The Paris agreement on climate change is “blocking the progress of developing countries like the Philippines” and that the industrialized countries are “dictating the destiny” of developing ones by requiring them to cut carbon emissions, according to the President.

“President Duterte is correct in saying that the country is still in the process of industrialization. We must therefore use whatever energy resources are available and affordable for power generation,” Cusi said.

“While we signed the Paris agreement last year committing ourselves to limit our carbon emissions, we cannot ignore the fact that our level of economic development at this point does not allow us to rely completely on renewable energy sources or clean energy,” he said.

“We need diversified energy sources to support our growing economy,” Cusi said.

The DOE is formulating another strategic fuel policy mix to propel the country’s growing economy.

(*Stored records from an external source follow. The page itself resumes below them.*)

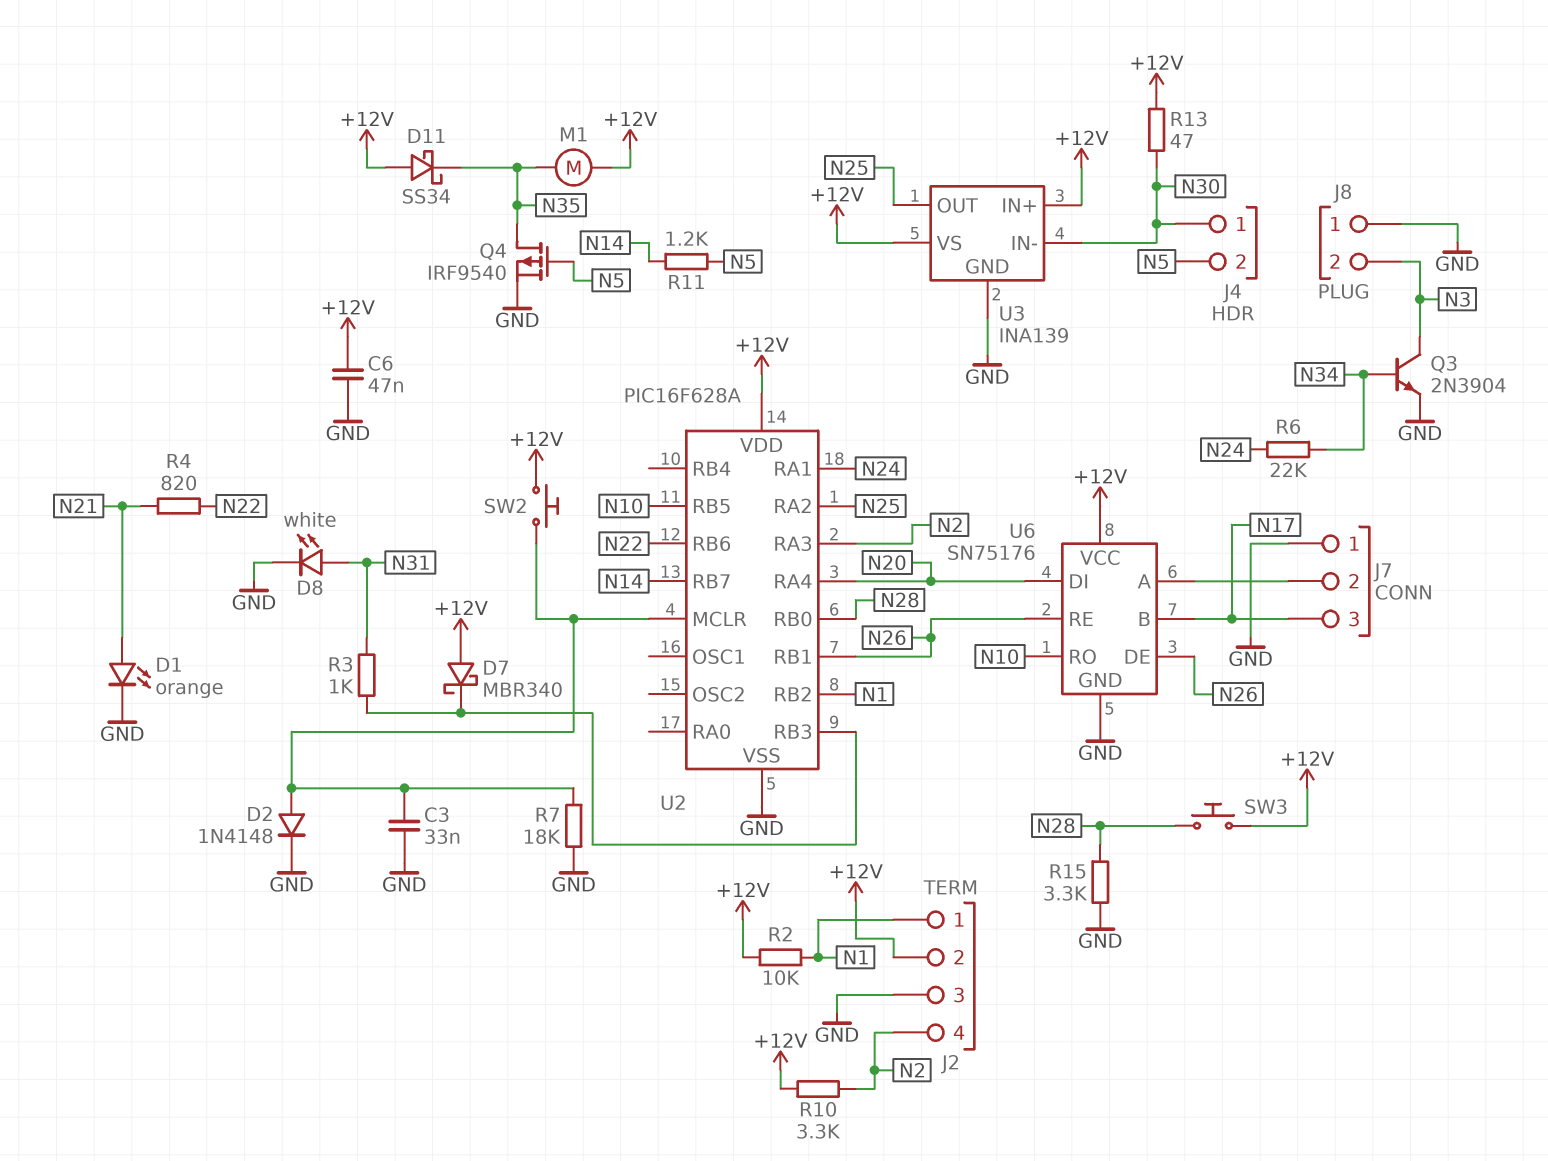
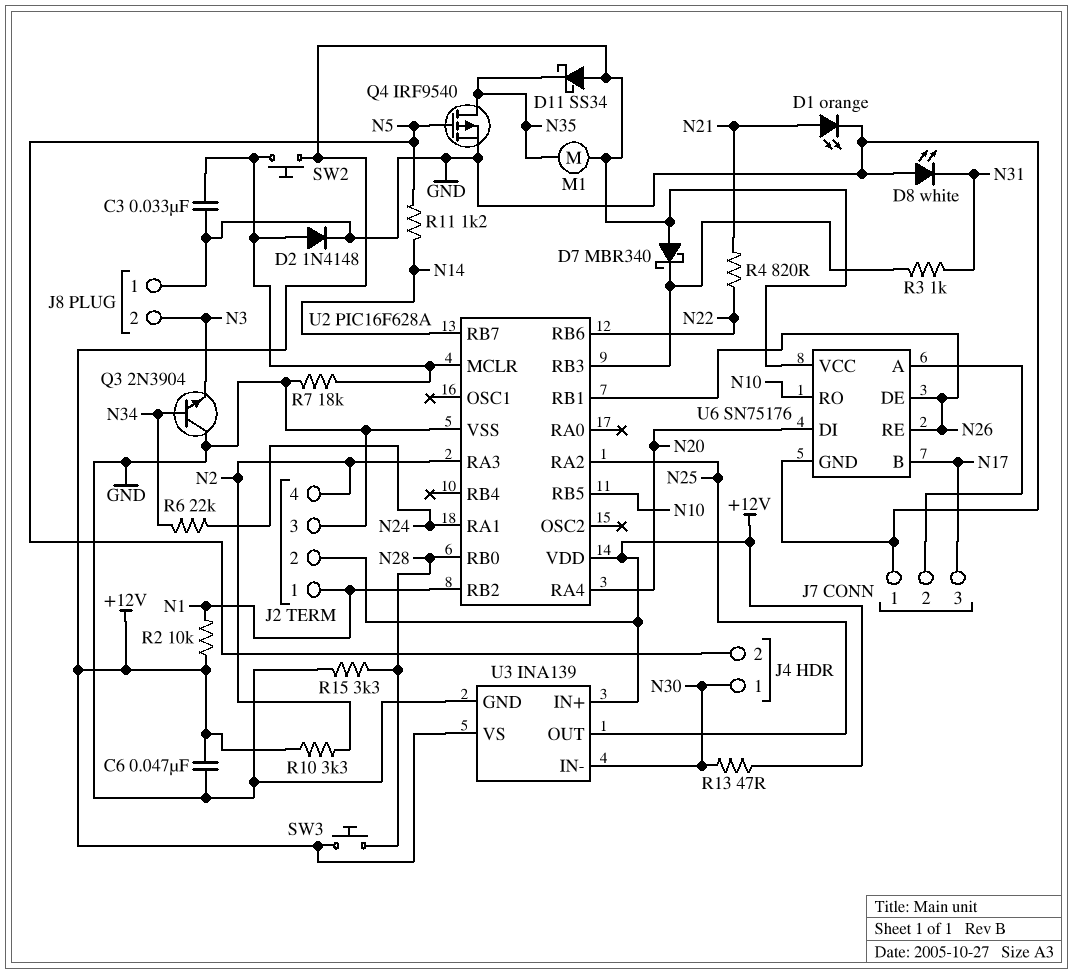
D8: LED white (A N31, K GND) -> LED white (A GND, K N31)
Q3: NPN 2N3904 (B N34, C N3, E GND) -> NPN 2N3904 (B N34, C GND, E N3)

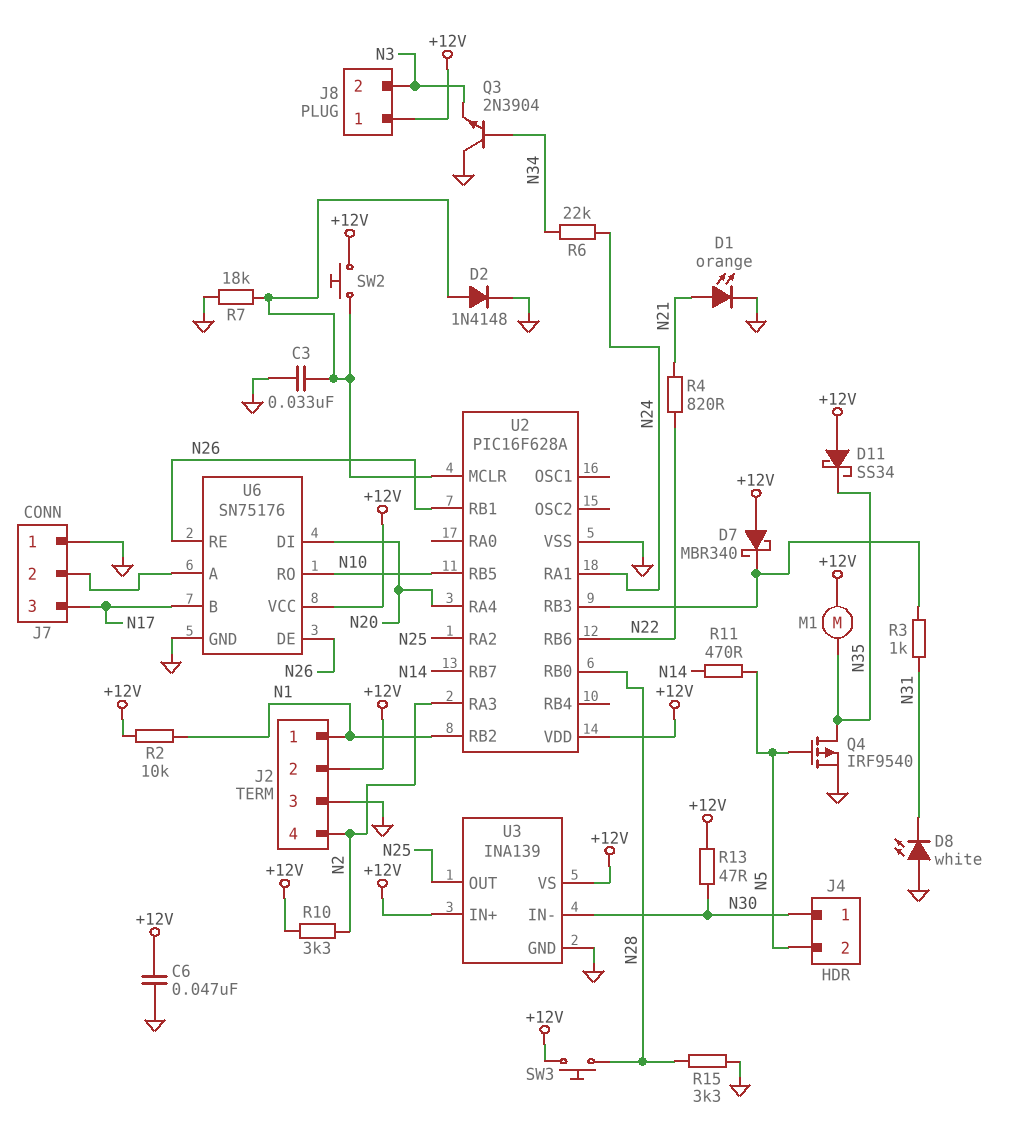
J8 pin 1: GND -> +12V
R11: 1.2k (N5, N14) -> 470 (N5, N14)

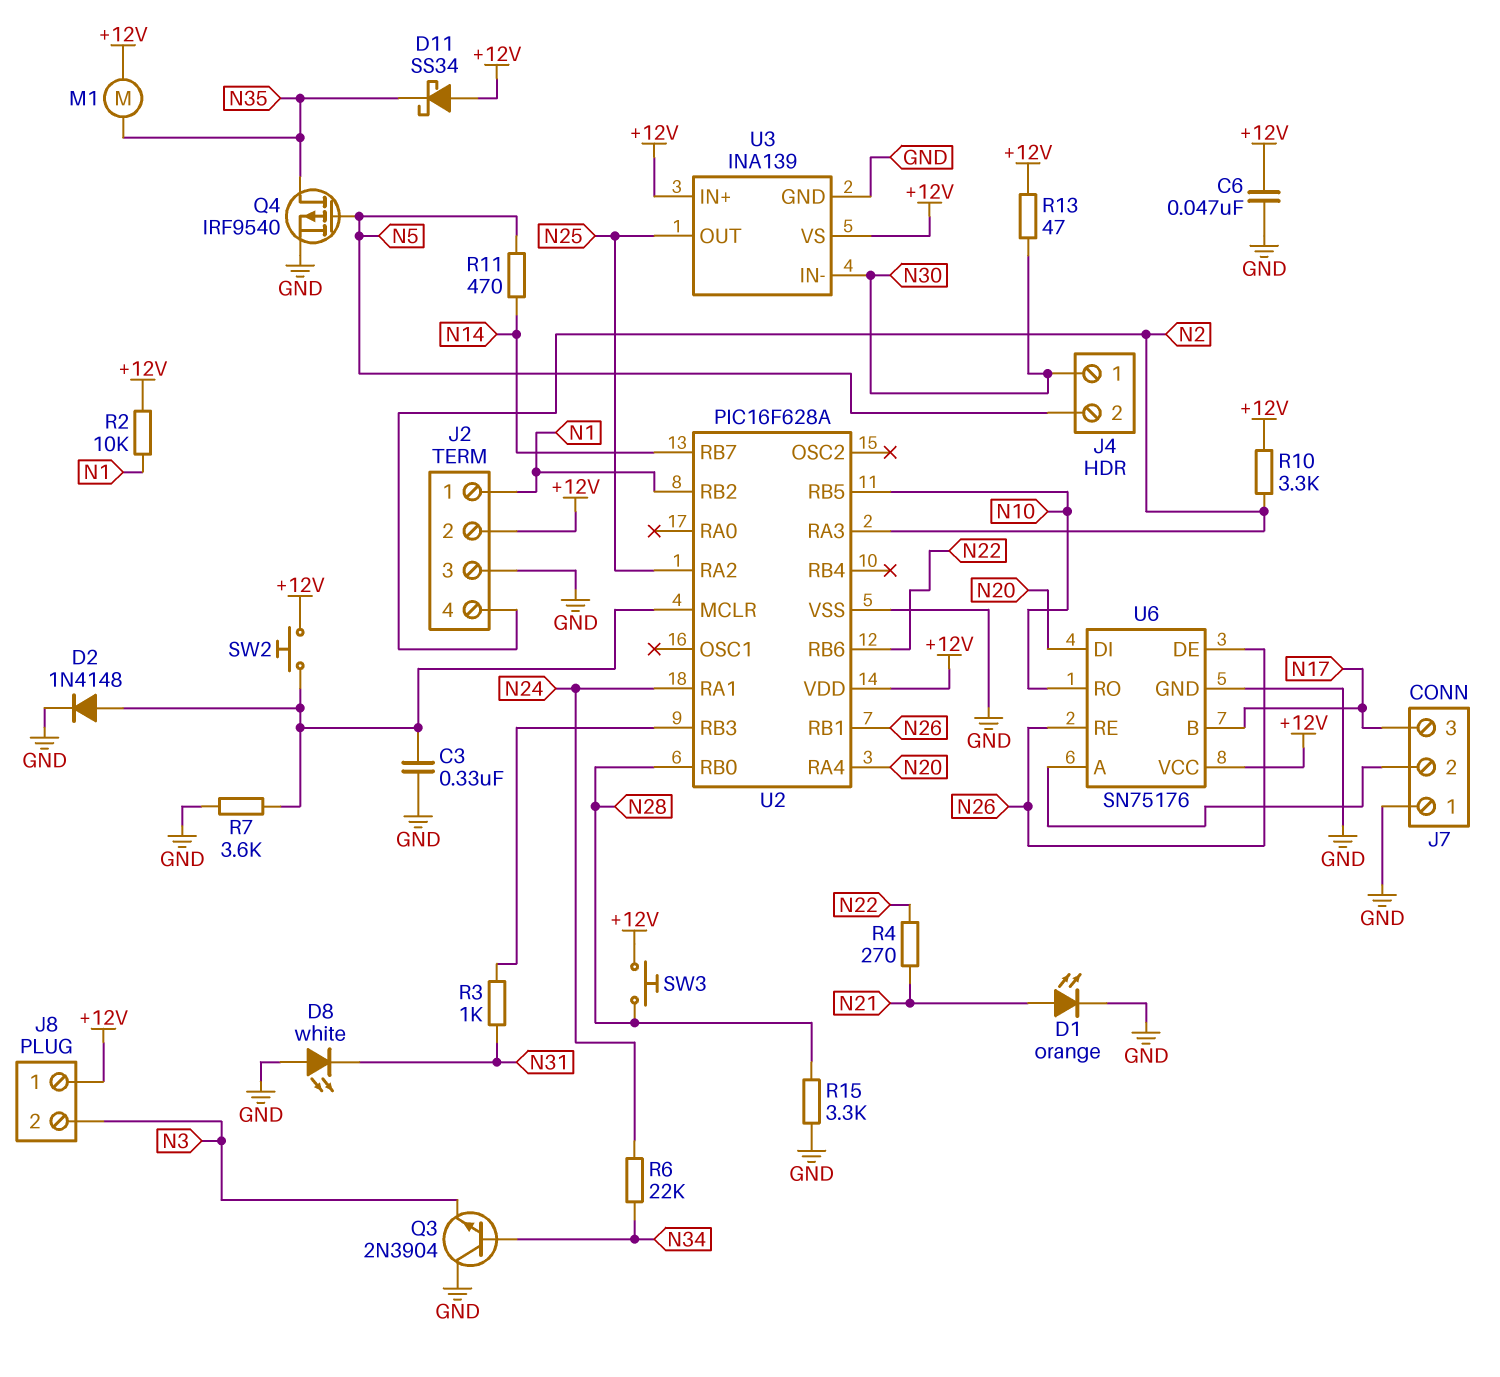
C3: 33nF (GND, U2/MCLR) -> 330nF (GND, U2/MCLR)
D7: schottky MBR340 (A +12V, K U2/RB3) -> none
R4: 820 (N21, N22) -> 270 (N21, N22)
R7: 18k (GND, U2/MCLR) -> 3.6k (GND, U2/MCLR)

Under the Aquino administration, the government targeted a fuel mix of 30 percent coal, 30 percent RE, 30 percent natural gas, and 10 percent oil-based power plants.

The mix was aimed at reducing the country’s dependence on coal.

“We need to build more baseload power plants while also aggressively pushing for clean energy,” Cusi said.

The DOE is working with the National Economic Development Authority, Department of Environment and Natural Resources, and Climate Change Commission to develop a balanced and sustainable energy policy framework.

The Philippine Movement for Climate Justice (PMCJ), the largest climate justice group in the Philippines, supports Duterte’s stand on the matter.

The Philippines championed the inclusion of limiting average temperature rise below 1.5 centigrade in the last Paris Conference of Parties.